I'm jolted from the fog by a flash of sunlight. Mom is pulling open my blinds and pushing open the window. A blast of cold air swooshes through the room. I note, numbly, that it must be morning, given the direction of the sun. How many mornings have passed since that awful day at the police station? As another wave of remorse washes over me, I pull my covers back over my head, blocking out the sunlight. Instantly they're yanked off.

“You've got to get out of bed and have a shower,” Mom says firmly. “We've given you your space, but now it's time to get on with life.”

Get on with life?
Right. How do I do that when I've ruined Noel's? For the hundredth time, I wonder what he is doing. Is he missing me the way I'm missing him?
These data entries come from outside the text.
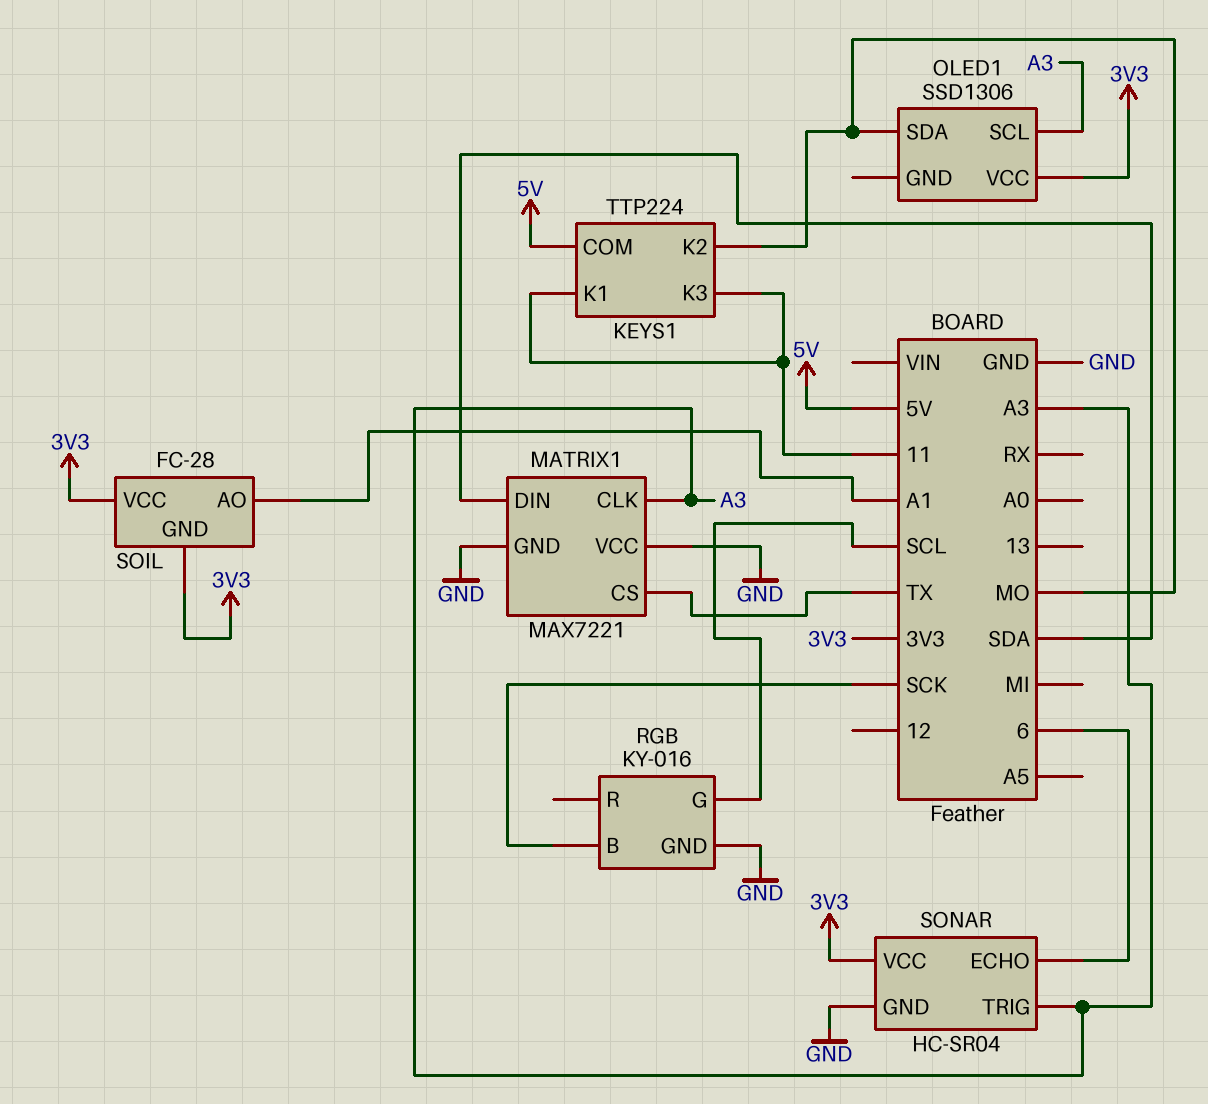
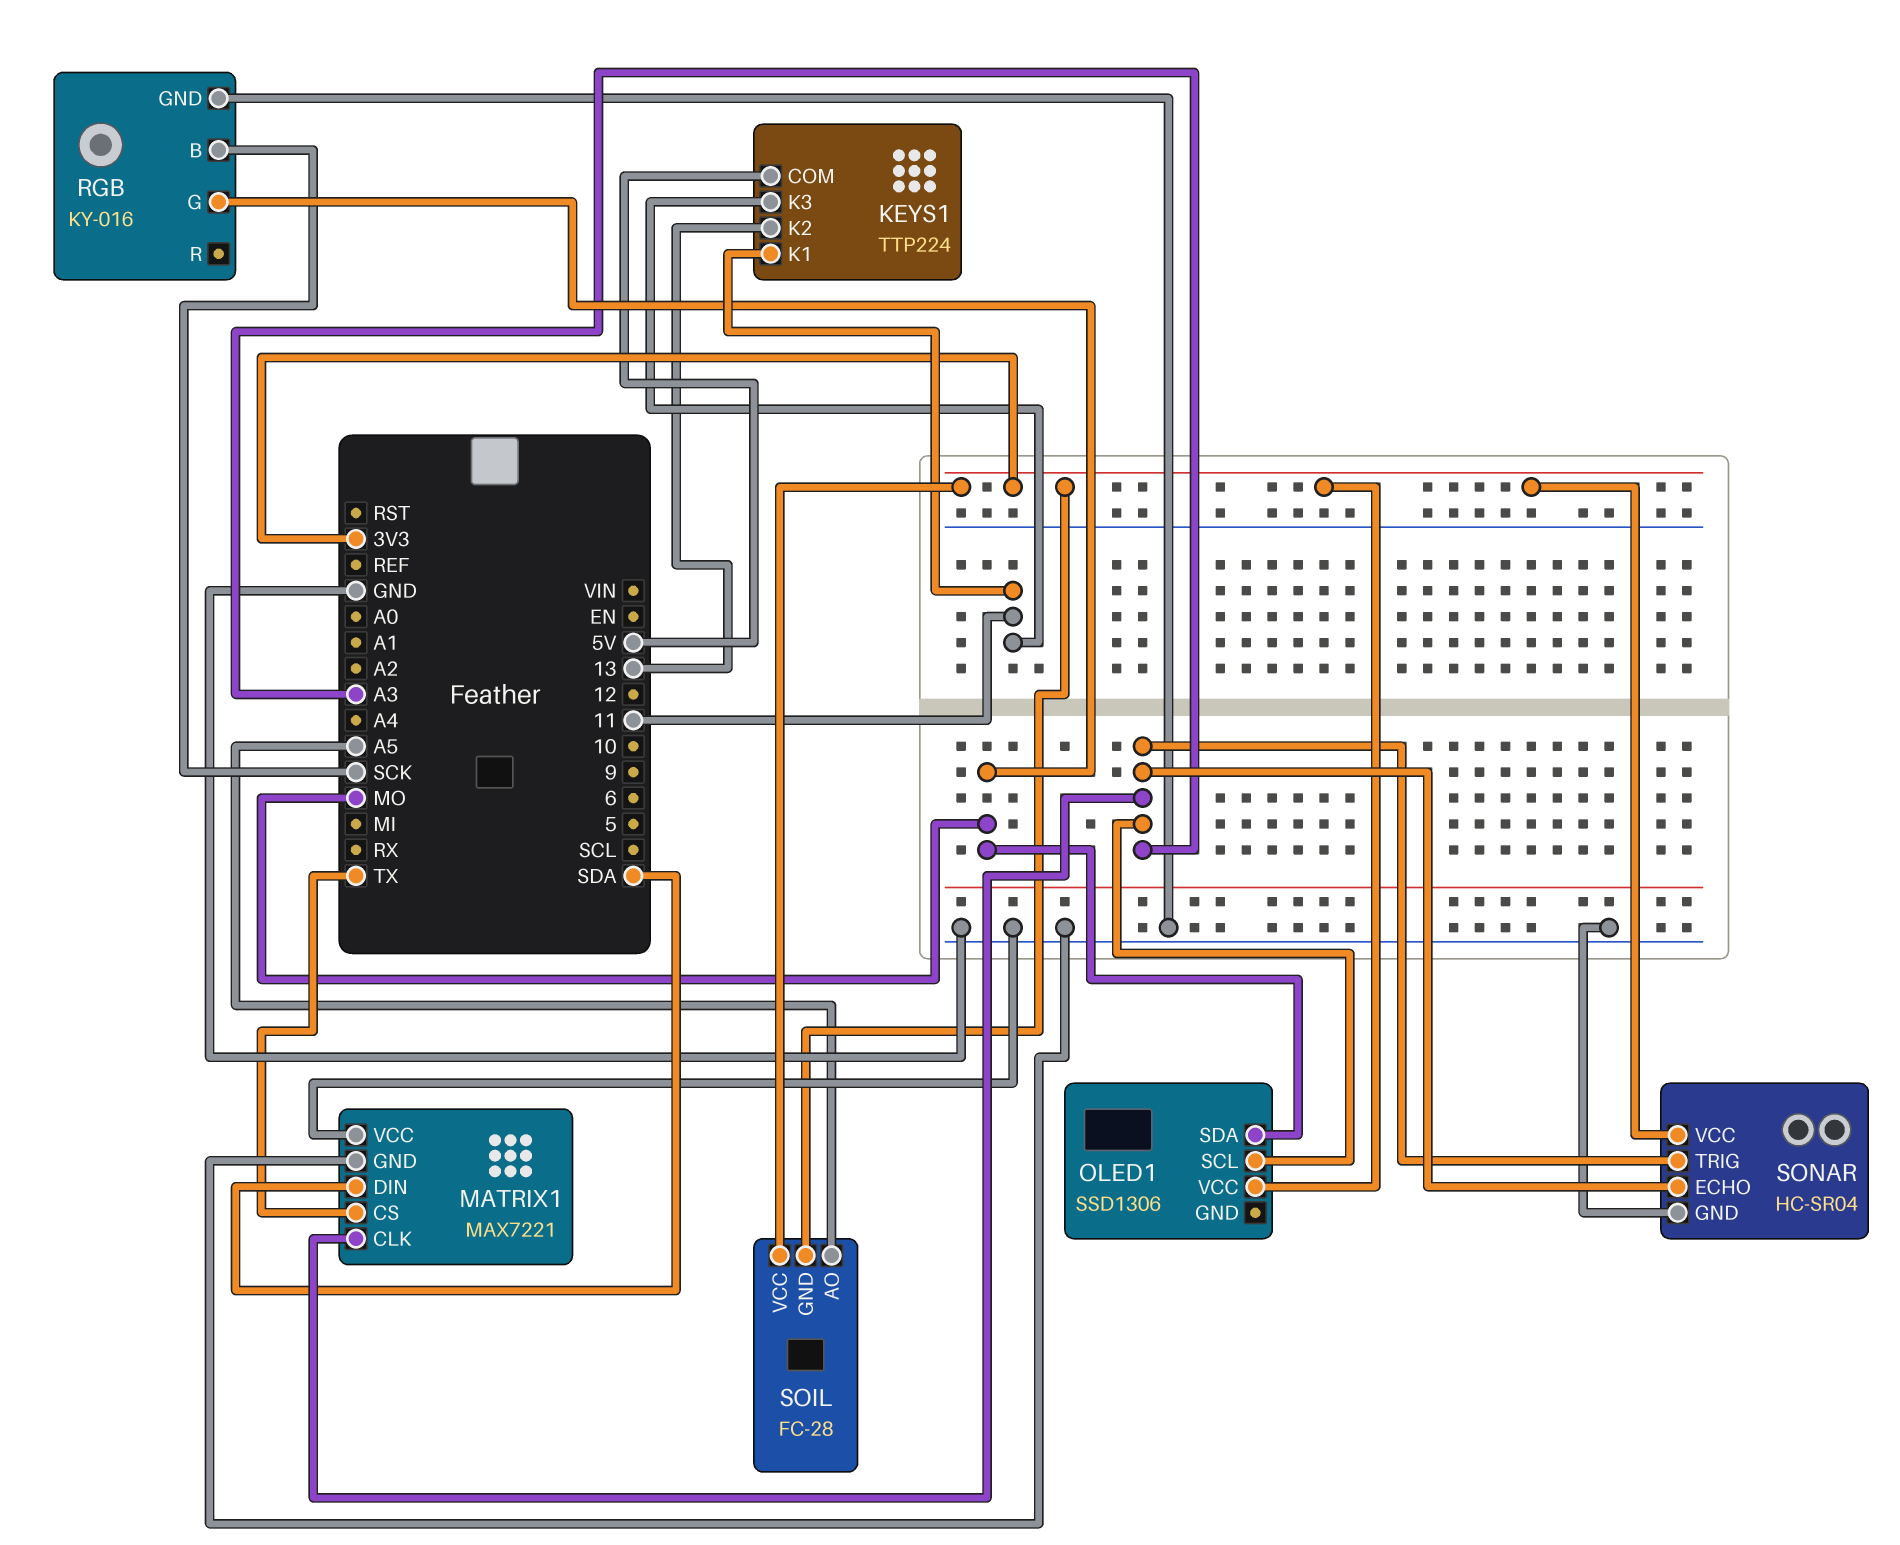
KEYS1 pin K2: MO -> 13
RGB pin G: SCL -> MO
SOIL pin AO: A1 -> A5
SONAR pin ECHO: 6 -> A3

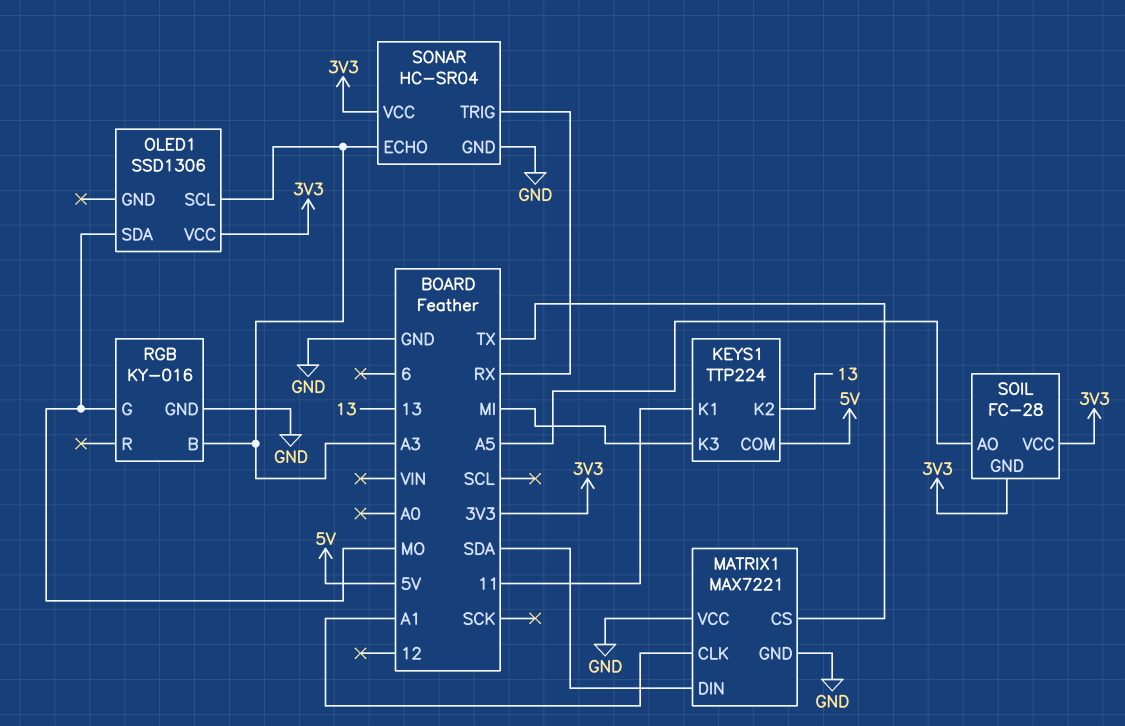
KEYS1 pin K3: 11 -> MI
MATRIX1 pin CLK: A3 -> A1
RGB pin B: SCK -> A3
SONAR pin TRIG: A3 -> RX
Dad is standing in the doorway. He looks sad. “Your mom's right, Legs,” he says quietly. “It is time to get going again.”

A surge of annoyance rises up in me, but I decide it would require more effort to fight with them than to get up. Slowly, stiffly, I pull myself out of bed and walk across the hall to the bathroom. Glancing in the mirror, I note the long coils of greasy hair that fall over my shoulders. My skin, usually clear, is covered in angry-looking pimples. I shrug, and my housecoat falls to the floor, revealing a much skinnier version of the old me. Stepping into the shower, I let the water pummel my head, hoping to clear the fog, but nothing changes. I go through the motions of washing my hair and my body, but the effort of it exhausts me, and when I'm done it's all I can do to get back into my robe, stumble across the hall and climb back under the covers. Dad is the first to appear at the door. I open my eyes long enough to see him standing there, but sleep quickly returns to spare me from any conversation.

More days and nights pass. Once a day Mom airs out my room and bullies me into the shower, but that's as far as she can get me to go. A family friend, a doctor, pays me a visit, and I answer her questions to the best of my ability, but all I want is for her, too, to leave me alone. She mumbles something about the hospital, but I don't understand what she is saying. I notice that Mom is putting some pills on my tongue and waiting to see that I swallow them before she leaves me with my meals, which I barely touch. Each time I drift off, I hope to stay asleep, forever.